Le Haut-commissaire des Nations unies aux droits de l'Homme, Volker Türk, a demandé vendredi sa libération "immédiate" et "inconditionnelle", comme celle de "toutes les personnes détenues injustement depuis le coup d'État" de 2021.
- L'ancien président libéré -
L'amnistie du Nouvel An a vu la libération de l'ancien président Win Myint, lui aussi emprisonné depuis le coup d'Etat. Il avait pris en 2018 ce rôle alors essentiellement symbolique, dans l'ombre d'Aung San Suu Kyi.
Cette grâce s'inscrit dans un effort de "reconstruction nationale", a affirmé dans un communiqué le bureau de Min Aung Hlaing.
Le dirigeant de 69 ans avait annoncé plus tôt dans la journée que "tous ceux qui purgent des peines de mort verront leurs peines commuées en emprisonnement à vie".
Selon l'ONU, plus de 130 personnes, principalement des dissidents, ont été condamnées à mort après la prise de pouvoir de la junte, mais les chiffres précis sont difficiles à établir dans un pays au système judiciaire opaque, en proie à une guerre civile.
Devant la prison d'Insein à Rangoun, des familles attendaient vendredi matin sous une chaleur écrasante de savoir si leurs proches feraient partie des graciés.
"Mon frère a été emprisonné pour des raisons politiques", a témoigné Aung Htet Naing, 38 ans. "Il n'a pas été inclus dans les grâces précédentes donc on ne veut pas nourrir trop d'espoirs".
- "De la chance" -
La journaliste et réalisatrice de documentaires Shin Daewe est elle sortie de prison, plus de deux ans après avoir été condamnée à la perpétuité -- une peine ensuite réduite à 15 ans -- pour "complicité de terrorisme".

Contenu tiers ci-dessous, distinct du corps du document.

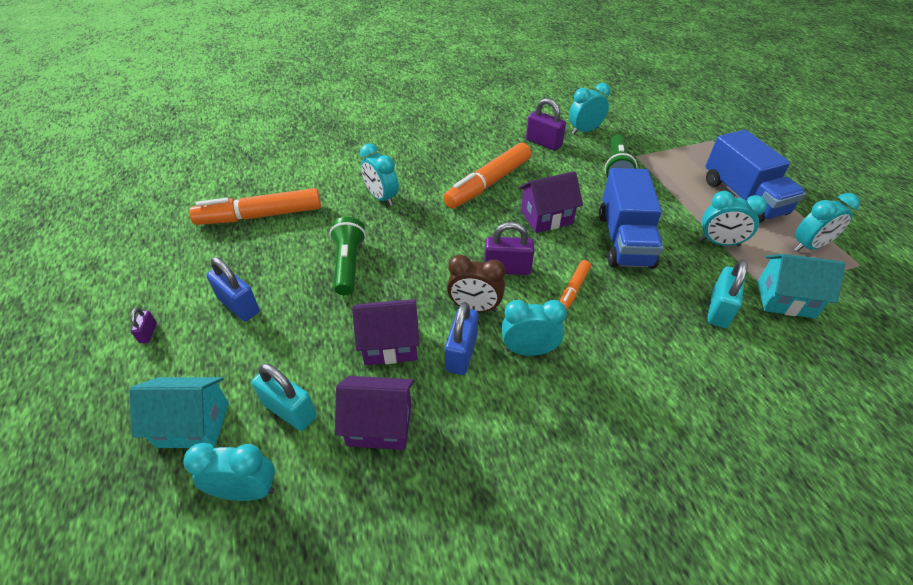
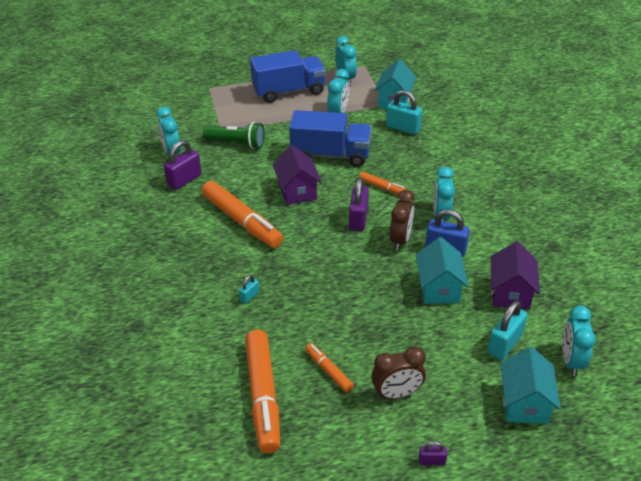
camera: 85 degrees left, 5 degrees down
(239, 305) = (397, 394): blue padlock -> brown clock
(280, 255) = (328, 371): none -> orange marker
(348, 264) = (346, 317): green flashlight -> none
(382, 198) = (249, 296): turquoise clock -> turquoise padlock
(390, 344) = (439, 288): purple house -> turquoise house

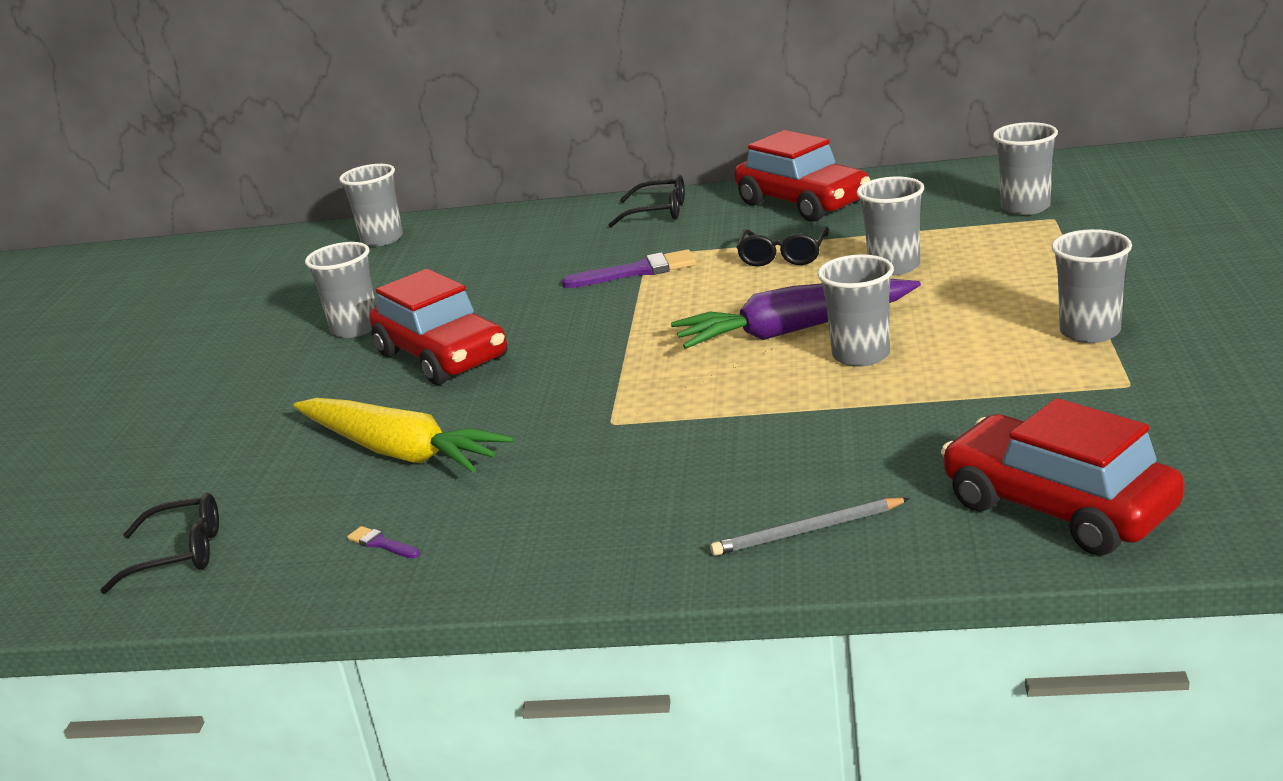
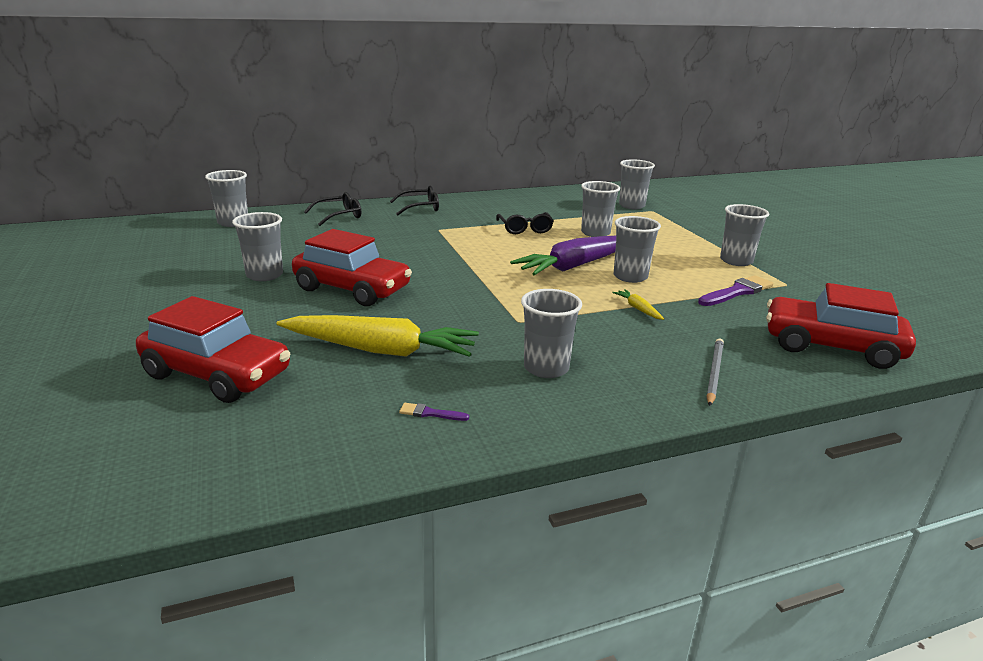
camera: 30 degrees left, 0 degrees up
(179, 554) = (255, 442): black glasses -> black glasses (339, 216)
(577, 498) = (546, 368): none -> grey cup
(637, 271) = (441, 238): purple brush -> purple brush (737, 292)
(803, 203) = (506, 203): red car -> red car (217, 374)
(807, 531) = (714, 373): grey pencil -> grey pencil turned 150 degrees clockwise
(809, 415) = (638, 309): none -> yellow carrot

"La plus grande joie est de pouvoir retrouver ma famille", a-t-elle dit. "J'ai eu de la chance aujourd'hui. Mais ce n'est pas le cas de beaucoup de mes amis restés à l'intérieur".
Selon l'Association d'aide aux prisonniers politiques, plus de 30.000 personnes ont été emprisonnées pour des motifs politiques depuis le coup d'Etat de 2021, qui a plongé la Birmanie dans une guerre civile.
Min Aung Hlaing a pris la présidence après des élections législatives dénoncées par de nombreux pays étrangers comme une manoeuvre pour prolonger le régime militaire sous un déguisement civil.
Cette transition s'est accompagnée de reculs sur certaines mesures de répression mises en place par la junte au cours des cinq dernières années.
Des gestes présentés comme une réconciliation, mais que des observateurs qualifient de mesures cosmétiques destinées à changer l'image du nouveau gouvernement, composé en majorité d'anciens militaires.